Test results released in early April from a necropsy conducted on the elk after it died had ruled out chronic wasting disease as a cause of death, although the bull did have some scars on its liver from liver flukes, Laudenslager said. Liver flukes are parasitic flatworms often found in deer, elk and moose. In addition, the bull only weighed about 500 pounds.

"He was emaciated and that kind of thing, but no real smoking gun," Laudenslager said, adding the bull could have died from "several things."

"Something 20 years old, that's really getting up there," "No single one thing. Probably old age more than anything."

The bull elk, which became a local icon over the years, wouldn't have been very old when it first showed up in a field north of the Marvin Windows and Doors factory. As the Herald reported in April, the elk stayed in the same area north of the Marvin plant for six or seven years before heading south and crossing the Warroad River.

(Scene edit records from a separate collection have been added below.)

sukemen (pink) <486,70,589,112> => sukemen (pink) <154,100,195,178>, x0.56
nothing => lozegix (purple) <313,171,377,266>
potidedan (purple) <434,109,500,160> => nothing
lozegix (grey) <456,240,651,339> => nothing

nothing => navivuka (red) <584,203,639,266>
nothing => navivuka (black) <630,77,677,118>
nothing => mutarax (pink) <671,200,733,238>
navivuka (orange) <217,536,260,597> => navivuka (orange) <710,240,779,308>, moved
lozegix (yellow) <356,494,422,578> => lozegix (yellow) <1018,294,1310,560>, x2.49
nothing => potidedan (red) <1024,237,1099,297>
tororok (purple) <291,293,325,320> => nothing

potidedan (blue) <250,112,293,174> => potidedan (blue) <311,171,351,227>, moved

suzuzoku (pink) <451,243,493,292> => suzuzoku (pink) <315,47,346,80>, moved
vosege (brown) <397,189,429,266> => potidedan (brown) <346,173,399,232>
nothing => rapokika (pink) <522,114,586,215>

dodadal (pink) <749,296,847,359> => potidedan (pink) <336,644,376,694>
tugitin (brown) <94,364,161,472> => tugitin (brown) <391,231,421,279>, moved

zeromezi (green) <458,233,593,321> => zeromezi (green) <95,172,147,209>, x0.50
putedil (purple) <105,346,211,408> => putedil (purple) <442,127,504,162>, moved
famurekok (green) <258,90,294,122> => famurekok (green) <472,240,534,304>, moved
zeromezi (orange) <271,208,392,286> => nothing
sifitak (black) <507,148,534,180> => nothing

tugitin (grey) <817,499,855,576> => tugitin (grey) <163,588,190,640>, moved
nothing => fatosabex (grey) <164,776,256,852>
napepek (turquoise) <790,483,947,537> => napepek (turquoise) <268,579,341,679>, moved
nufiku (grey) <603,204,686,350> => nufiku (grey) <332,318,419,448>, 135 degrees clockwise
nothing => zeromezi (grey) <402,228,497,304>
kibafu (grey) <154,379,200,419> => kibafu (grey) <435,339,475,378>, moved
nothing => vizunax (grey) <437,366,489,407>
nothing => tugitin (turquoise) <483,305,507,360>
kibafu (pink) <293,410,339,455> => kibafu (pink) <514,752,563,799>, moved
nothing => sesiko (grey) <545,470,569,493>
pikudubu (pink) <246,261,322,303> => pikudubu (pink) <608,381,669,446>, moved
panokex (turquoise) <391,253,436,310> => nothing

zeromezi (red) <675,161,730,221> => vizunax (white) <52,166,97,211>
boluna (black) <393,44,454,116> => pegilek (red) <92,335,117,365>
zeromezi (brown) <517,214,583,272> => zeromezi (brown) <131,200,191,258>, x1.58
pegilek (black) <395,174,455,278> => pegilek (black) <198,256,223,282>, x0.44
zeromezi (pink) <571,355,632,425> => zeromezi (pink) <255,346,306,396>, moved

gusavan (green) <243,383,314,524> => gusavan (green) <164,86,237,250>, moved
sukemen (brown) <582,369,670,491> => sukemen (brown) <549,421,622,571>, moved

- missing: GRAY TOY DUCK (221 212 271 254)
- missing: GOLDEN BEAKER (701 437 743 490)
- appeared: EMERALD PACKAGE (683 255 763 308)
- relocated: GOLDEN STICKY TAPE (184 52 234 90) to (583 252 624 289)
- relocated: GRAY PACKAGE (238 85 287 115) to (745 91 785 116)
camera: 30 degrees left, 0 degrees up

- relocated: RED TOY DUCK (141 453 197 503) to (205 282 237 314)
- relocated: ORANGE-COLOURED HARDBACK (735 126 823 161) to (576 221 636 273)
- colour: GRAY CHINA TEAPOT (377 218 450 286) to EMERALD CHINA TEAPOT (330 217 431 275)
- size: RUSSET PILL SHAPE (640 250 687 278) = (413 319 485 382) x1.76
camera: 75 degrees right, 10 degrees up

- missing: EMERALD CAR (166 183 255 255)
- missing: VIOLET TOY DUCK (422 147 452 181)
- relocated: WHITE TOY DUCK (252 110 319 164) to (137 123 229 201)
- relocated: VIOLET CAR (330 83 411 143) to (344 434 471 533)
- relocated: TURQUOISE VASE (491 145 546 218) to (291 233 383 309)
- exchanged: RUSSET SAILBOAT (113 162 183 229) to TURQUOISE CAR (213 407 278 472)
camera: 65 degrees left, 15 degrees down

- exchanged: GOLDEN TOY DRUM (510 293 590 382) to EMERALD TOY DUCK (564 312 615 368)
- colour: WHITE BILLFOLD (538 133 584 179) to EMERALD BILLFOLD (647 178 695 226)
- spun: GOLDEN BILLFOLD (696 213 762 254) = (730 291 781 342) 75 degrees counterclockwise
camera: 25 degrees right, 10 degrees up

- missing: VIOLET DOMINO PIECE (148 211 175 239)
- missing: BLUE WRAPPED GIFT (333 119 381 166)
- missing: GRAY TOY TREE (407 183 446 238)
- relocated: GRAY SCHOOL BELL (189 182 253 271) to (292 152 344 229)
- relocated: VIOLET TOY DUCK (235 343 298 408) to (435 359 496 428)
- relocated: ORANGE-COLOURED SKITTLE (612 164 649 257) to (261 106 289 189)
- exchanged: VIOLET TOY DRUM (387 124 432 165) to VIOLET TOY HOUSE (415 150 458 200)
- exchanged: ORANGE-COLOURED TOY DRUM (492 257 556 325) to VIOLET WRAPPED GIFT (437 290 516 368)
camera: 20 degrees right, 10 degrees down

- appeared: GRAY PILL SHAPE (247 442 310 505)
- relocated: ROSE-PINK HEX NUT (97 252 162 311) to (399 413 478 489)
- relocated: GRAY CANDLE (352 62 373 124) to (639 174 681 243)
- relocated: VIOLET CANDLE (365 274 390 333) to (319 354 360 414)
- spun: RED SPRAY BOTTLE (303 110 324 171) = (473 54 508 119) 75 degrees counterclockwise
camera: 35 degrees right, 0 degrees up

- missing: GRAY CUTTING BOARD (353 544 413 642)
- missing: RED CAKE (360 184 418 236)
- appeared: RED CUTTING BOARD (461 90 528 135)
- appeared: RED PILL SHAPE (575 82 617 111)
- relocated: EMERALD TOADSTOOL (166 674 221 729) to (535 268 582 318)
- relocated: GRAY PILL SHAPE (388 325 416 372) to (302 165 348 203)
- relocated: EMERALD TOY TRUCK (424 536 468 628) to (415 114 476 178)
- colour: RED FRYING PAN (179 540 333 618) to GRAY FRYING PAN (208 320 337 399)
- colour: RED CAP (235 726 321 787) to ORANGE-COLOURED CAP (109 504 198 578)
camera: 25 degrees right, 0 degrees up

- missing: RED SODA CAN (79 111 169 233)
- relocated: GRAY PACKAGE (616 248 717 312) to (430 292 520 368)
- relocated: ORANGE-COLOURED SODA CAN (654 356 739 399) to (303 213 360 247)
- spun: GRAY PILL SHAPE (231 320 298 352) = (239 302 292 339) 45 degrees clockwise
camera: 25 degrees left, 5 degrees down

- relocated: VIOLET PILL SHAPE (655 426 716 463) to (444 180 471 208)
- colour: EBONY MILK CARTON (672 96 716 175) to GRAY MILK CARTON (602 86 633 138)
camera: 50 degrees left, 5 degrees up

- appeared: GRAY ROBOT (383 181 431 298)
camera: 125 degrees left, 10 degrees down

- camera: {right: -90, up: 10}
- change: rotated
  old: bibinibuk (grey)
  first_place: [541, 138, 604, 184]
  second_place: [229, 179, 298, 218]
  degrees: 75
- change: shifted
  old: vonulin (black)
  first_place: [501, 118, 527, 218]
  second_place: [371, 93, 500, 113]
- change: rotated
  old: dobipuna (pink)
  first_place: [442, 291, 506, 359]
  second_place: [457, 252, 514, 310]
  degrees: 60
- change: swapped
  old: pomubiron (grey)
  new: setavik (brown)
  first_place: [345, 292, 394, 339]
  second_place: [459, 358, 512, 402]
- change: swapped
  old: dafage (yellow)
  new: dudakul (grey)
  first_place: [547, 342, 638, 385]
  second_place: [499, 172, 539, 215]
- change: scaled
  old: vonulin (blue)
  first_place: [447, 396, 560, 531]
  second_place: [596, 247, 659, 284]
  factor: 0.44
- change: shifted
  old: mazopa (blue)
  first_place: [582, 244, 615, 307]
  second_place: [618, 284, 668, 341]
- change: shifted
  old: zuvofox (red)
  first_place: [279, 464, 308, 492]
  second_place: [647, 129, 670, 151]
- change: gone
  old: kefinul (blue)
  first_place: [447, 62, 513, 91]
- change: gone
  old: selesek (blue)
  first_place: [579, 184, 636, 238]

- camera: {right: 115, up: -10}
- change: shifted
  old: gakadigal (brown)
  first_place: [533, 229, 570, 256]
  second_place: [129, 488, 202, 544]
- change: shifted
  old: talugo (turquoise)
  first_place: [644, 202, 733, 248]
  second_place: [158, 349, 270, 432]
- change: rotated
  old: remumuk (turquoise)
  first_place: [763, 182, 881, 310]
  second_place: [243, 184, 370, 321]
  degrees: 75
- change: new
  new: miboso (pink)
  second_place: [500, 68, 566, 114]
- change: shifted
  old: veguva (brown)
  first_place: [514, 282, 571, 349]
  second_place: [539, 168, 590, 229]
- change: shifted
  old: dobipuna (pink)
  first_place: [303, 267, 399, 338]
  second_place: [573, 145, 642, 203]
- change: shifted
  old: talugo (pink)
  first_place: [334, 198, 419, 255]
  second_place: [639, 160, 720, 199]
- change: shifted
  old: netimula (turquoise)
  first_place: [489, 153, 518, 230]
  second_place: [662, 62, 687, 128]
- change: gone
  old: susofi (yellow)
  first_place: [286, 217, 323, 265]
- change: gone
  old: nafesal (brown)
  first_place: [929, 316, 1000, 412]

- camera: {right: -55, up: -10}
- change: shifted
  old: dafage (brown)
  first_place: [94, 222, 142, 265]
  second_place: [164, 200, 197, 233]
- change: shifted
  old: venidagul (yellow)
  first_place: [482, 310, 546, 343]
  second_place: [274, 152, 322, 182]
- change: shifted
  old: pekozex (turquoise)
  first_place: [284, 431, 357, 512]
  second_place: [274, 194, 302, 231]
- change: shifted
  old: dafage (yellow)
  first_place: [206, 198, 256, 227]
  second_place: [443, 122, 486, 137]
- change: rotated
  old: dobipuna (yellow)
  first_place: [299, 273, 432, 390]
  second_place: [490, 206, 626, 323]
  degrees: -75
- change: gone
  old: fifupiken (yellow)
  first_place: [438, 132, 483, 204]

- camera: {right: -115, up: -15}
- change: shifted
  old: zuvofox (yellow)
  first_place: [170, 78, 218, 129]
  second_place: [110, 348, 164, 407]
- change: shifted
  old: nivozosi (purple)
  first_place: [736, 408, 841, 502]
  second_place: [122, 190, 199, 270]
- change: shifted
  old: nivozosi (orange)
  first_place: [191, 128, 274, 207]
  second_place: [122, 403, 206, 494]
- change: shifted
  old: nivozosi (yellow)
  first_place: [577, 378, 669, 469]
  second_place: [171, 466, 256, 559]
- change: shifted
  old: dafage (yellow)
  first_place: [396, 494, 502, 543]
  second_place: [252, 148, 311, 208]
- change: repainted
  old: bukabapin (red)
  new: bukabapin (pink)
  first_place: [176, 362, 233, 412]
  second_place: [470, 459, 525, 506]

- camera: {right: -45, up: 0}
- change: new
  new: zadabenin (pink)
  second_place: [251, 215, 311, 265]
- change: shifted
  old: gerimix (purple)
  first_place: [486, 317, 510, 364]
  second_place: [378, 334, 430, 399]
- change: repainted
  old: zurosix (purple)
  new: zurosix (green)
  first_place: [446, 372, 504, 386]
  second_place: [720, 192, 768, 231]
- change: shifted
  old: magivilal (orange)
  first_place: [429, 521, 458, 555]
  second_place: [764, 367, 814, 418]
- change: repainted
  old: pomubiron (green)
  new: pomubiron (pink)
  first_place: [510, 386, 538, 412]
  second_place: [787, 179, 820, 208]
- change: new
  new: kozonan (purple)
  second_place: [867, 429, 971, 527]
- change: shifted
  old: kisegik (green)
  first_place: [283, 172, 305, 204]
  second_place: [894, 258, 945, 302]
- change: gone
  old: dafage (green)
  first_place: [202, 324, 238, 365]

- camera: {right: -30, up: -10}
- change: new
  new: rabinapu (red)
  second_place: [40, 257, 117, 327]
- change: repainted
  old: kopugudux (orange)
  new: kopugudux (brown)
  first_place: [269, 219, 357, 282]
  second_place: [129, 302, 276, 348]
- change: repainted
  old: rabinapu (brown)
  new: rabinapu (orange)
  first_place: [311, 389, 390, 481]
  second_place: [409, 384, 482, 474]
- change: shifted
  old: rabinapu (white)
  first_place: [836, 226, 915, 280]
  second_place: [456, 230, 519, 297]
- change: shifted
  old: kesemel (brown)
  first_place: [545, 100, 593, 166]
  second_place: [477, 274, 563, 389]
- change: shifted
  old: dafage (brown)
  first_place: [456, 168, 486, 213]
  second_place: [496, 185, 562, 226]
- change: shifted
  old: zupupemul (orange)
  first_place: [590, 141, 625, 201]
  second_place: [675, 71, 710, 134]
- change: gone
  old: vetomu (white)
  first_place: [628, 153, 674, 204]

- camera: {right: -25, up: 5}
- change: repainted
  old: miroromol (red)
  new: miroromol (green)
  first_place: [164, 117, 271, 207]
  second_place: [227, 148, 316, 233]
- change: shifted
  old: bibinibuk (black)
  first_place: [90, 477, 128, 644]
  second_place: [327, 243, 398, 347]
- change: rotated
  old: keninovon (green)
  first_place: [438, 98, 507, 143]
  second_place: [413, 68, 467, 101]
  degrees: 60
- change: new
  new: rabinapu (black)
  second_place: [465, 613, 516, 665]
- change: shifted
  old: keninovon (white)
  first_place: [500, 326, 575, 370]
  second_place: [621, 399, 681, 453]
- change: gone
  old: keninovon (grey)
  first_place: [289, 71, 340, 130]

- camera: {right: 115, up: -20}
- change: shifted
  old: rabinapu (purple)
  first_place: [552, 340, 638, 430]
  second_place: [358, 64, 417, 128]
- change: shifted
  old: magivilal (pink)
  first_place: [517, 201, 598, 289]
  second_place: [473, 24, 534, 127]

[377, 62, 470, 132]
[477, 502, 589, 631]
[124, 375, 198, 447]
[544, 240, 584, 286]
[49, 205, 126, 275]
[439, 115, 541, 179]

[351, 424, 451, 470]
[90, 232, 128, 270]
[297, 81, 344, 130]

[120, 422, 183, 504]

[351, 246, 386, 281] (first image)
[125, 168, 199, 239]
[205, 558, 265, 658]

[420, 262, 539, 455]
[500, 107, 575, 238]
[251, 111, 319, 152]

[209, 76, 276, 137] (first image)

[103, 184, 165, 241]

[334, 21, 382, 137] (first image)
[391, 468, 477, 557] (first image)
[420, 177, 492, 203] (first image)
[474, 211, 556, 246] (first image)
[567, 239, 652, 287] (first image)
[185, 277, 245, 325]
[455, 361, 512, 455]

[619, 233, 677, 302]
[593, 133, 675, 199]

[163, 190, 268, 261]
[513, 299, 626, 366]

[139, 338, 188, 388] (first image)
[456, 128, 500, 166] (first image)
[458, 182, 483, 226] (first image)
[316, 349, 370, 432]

The bull ventured to an area east of town along Roseau County Road 12 in 2010, where it lived until it was found dead by a farmer's hay shed in early March. DNR staff picked up the bull Thursday night, March 9, and it was taken the next day to the Veterinary Diagnostic Lab at the University of Minnesota.

The owner of the land where the bull died thought the bull would have been even older than 20 years old, Laudenslager says.

"Regardless, he's still a very, very old elk," Laudenslager said. "Not many live to be that old."

For whatever reason, the bull found the Warroad area to his liking, even though it's not a part of Minnesota with an elk herd. Minnesota has three elk herds, all in the northwest part of the state – two in Kittson County and a third near Grygla.

Laudenslager says he never heard any reports of people seeing cow elk around the Warroad area, either.

"Talking to the landowners, they were finding (antler) sheds, so he wasn't going very far," Laudenslager said. "And elk can really move, but this one seemed to like where it was at."